Durante a cúpula, o presidente americano apontou os cartéis de drogas como principal razão para ampliar a atuação dos EUA na América Latina
Erika Osti Publicado em 07/03/2026, às 19h32
O presidente dos Estados Unidos, Donald Trump, recebeu neste sábado (7) líderes de diversos países da América Latina e do Caribe para anunciar a criação de uma coalizão regional voltada ao combate ao narcotráfico. O encontro ocorreu em Doral, na Flórida, e reuniu governantes alinhados politicamente ao republicano, que defende uma estratégia mais dura contra os cartéis de drogas e o crime organizado no continente.
Durante a cúpula, batizada de “Escudo das Américas”, Trump afirmou que os cartéis representam uma das maiores ameaças à segurança regional e justificou o aumento do envolvimento dos Estados Unidos na América Latina como uma forma de enfrentar essas organizações. Segundo ele, a nova aliança prevê cooperação entre forças militares e de segurança para localizar e destruir redes criminosas responsáveis pelo tráfico de drogas.
O presidente americano declarou que o objetivo da coalizão é usar todos os meios disponíveis para enfraquecer os cartéis. Em discurso aos participantes, ele afirmou que o acordo inclui a possibilidade de apoio militar direto e de operações conjuntas para combater grupos criminosos que atuam em diferentes países do hemisfério.
A reunião contou com a presença de ao menos uma dúzia de líderes latino-americanos e caribenhos. Entre eles estavam o presidente da Argentina, Javier Milei, o presidente de El Salvador, Nayib Bukele, o presidente do Equador, Daniel Noboa, além do presidente eleito do Chile, José Antonio Kast. Também participaram governantes da Bolívia, Costa Rica, República Dominicana, Guiana, Honduras, Panamá, Paraguai e Trinidad e Tobago.
Trump destacou que muitos desses países enfrentam uma escalada da violência ligada ao narcotráfico e ao crime organizado.

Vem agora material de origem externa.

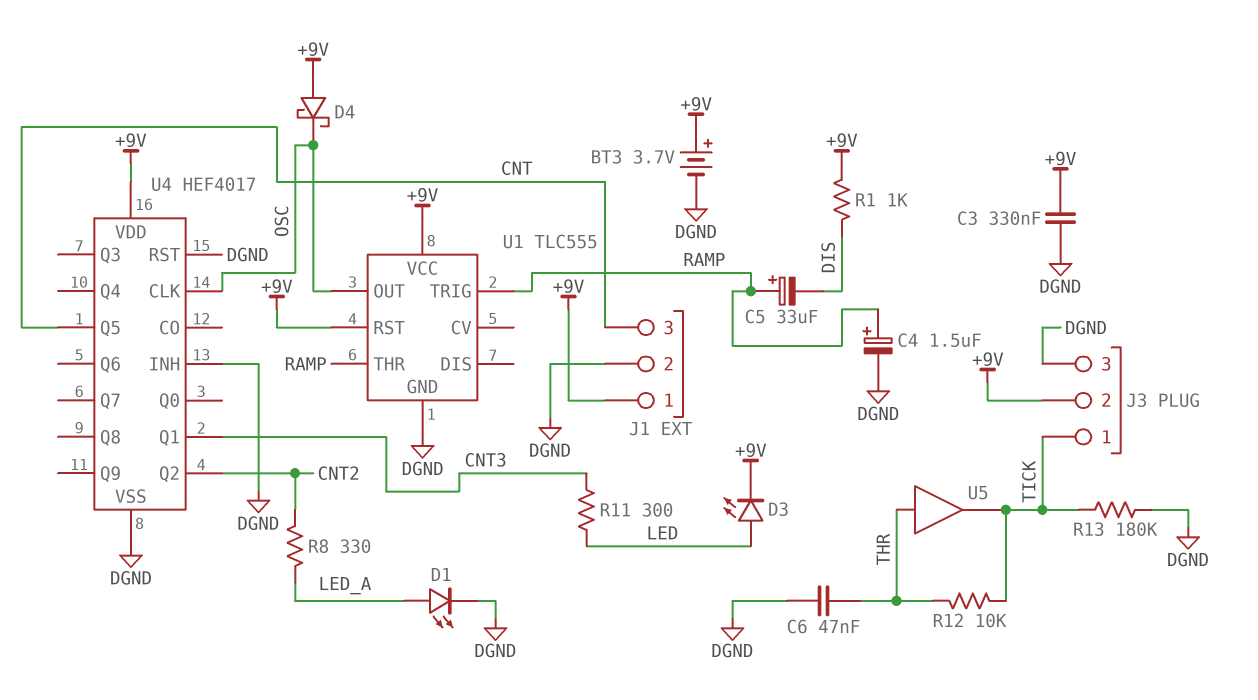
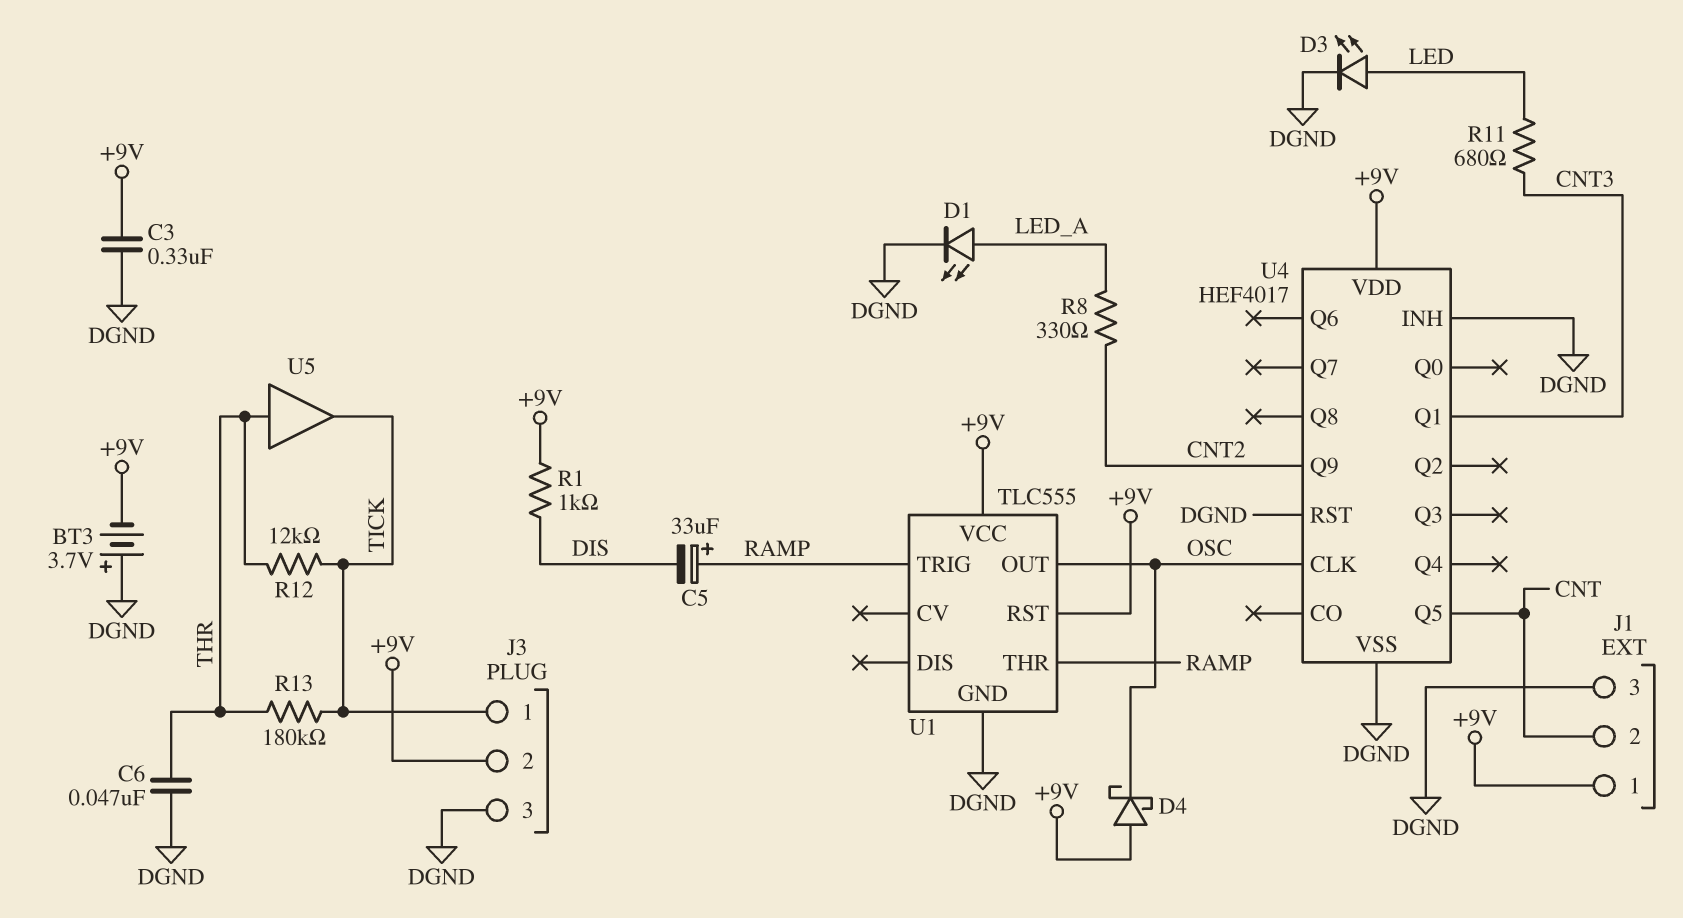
BT3: 3.7V (plus +9V, minus DGND) -> 3.7V (plus DGND, minus +9V)
C4: 1.5uF (plus RAMP, minus DGND) -> none
D3: LED (A LED, K +9V) -> LED (A LED, K DGND)
J1 pin 2: DGND -> CNT
J1 pin 3: CNT -> DGND
R11: 300 (CNT3, LED) -> 680 (CNT3, LED)
R12: 10k (THR, TICK) -> 12k (THR, TICK)
R13: 180k (DGND, TICK) -> 180k (THR, TICK)
U4 pin Q2: CNT2 -> none
U4 pin Q9: none -> CNT2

Em alguns casos, a crise de segurança tem levado governos a adotar políticas mais duras contra gangues e redes criminosas, como ocorre em El Salvador sob o comando de Bukele.
A cúpula acontece em um momento de mudança no cenário político latino-americano, com o fortalecimento de líderes conservadores que defendem maior cooperação com Washington em temas como segurança, migração e economia. Esses governos também têm demonstrado preocupação com o avanço das organizações criminosas na região.
Além do combate ao narcotráfico, o encontro também reflete a estratégia do governo americano de ampliar sua influência no continente diante do crescimento da presença da China na América Latina. Nos últimos anos, Pequim expandiu investimentos em infraestrutura, comércio e financiamento a governos da região, o que tem gerado preocupação em Washington.
Dados de centros de pesquisa apontam que o comércio entre a China e países latino-americanos atingiu recordes recentes e que o país asiático já emprestou mais de US$ 120 bilhões a governos do hemisfério ocidental. A Casa Branca tem pressionado aliados a limitar a participação chinesa em projetos estratégicos, como portos, energia e infraestrutura.
Outro ponto que marcou o discurso de Trump foi a defesa de uma atuação mais direta dos Estados Unidos na região. O governo americano tem intensificado medidas de pressão contra adversários políticos, como a Venezuela e Cuba, além de reforçar parcerias de segurança com aliados.
Apesar da iniciativa, especialistas apontam que a coalizão enfrenta desafios. Entre eles está a ausência de países considerados fundamentais na dinâmica do narcotráfico continental, como México e Brasil. Segundo analistas, essas nações desempenham papéis importantes nas rotas internacionais de drogas e no funcionamento das redes criminosas.
Mesmo assim, o governo americano afirma que mantém cooperação bilateral com vários países da região. No caso do Brasil, autoridades dos EUA destacam a atuação conjunta da agência antidrogas americana com a Polícia Federal em operações que resultaram na apreensão de grandes quantidades de cocaína e bens ligados ao crime organizado.
A nova coalizão marca mais um capítulo da estratégia de Trump de reforçar a influência dos Estados Unidos no hemisfério ocidental, combinando cooperação de segurança com alinhamento político entre governos da região.